Background: Botany in Ancient and Medieval Europe

Commentary
Background: Botany in Ancient and Medieval Europe

Botany in Ancient and Medieval Europe

Since antiquity plants have been recognised as fundamental to human lives. By providing us with the essentials of life, it is hardly surprising peoples across the globe created elaborate and sophisticated ideas about plants important to them. However, western scientific approaches to understanding plants were shaped in Ancient Greece and Rome (Hardy and Totelin, 2016).
 
The Greek philosopher Theophrastus (c.371-c.287 BCE) theorised about the lives of plants, whilst Romans applied plant biology to medicine, e.g., Dioscorides (c.40-c.90 CE) and agriculture and horticulture, e.g., Varro (116-27 BCE), Cato the Elder (234-149 BCE) and Virgil (70-19 BCE).

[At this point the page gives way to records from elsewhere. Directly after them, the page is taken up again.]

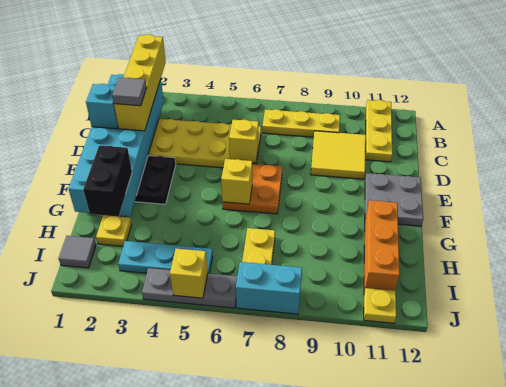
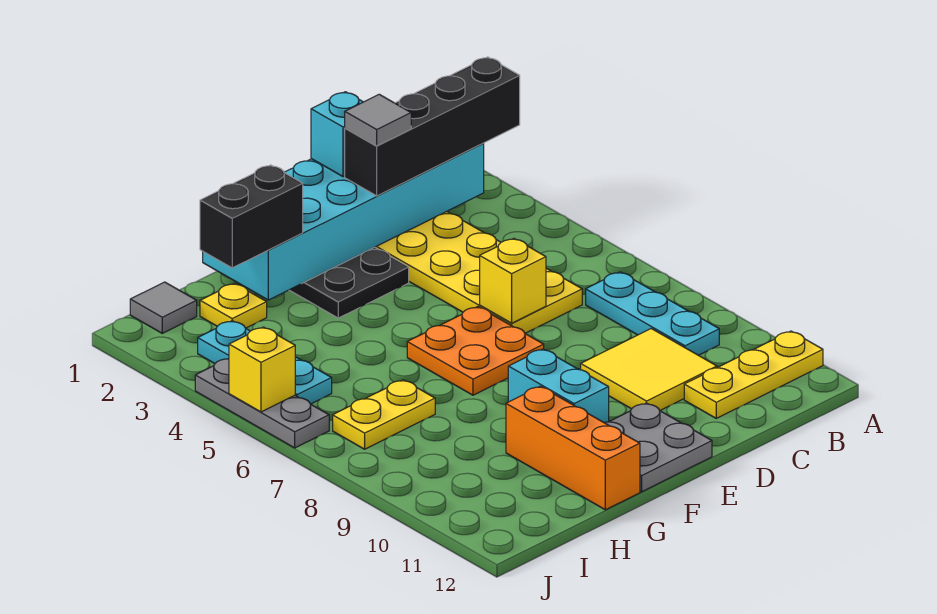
yellow brick A2:D2 level 3 -> black brick A2:D2 level 3
yellow plate B7:B9 level 1 -> cyan plate B7:B9 level 1
yellow brick F6 level 2 -> none
orange brick G11:I11 level 1 -> orange brick G10:G12 level 1
cyan brick J7:J8 level 1 -> cyan brick F9:F10 level 1
yellow plate J11 level 1 -> none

Theophrastus’ Enquiry into plants and On the causes of plants are collections of lecture notes discussing plant anatomy, physiology, morphology, ecology and classification (Morton, 1981). In contrast, Dioscorides’ De materia medica is a practical, illustrated work focused on medicinal plants, which, for nearly 1,500 years, was the basis of western knowledge about the medicinal properties of plants, as it was copied, translated, recopied and abstracted (Arber, 1986).
 
During the first millennium of the current era, knowledge of the Greek language was lost in western Europe (Ogilvie, 2006). Rediscovery of Greek science in Europe happened where cultures and ideas met. In the first centuries of the second millennium CE, Greek, Muslim and Christian knowledge came into contact in southern Europe (Al-Khalili, 2010). The Schola Medica Salernitana in Italy was particularly important in this respect. Here Greek manuscripts, on plants and many other subjects, held in the Arab world, were translated into Latin (Morton, 1981). Western Europe re-discovered ancient Greek knowledge, spurring humanist ideas of the Renaissance (Ogilvie, 2006).
 
Whereas Ancient Greek philosophies viewed humans as part of nature, Christian doctrine interpreted humans as apart from nature (Morton, 1981; Shapin, 2018). The Earth was at the centre of a universe fundamentally created for humans; everything subservient to the caprice of Homo sapiens. Moreover, the doctrine interpreted the world as fallen into corruption; the natural world was merely a backdrop to humanity’s spiritual quest.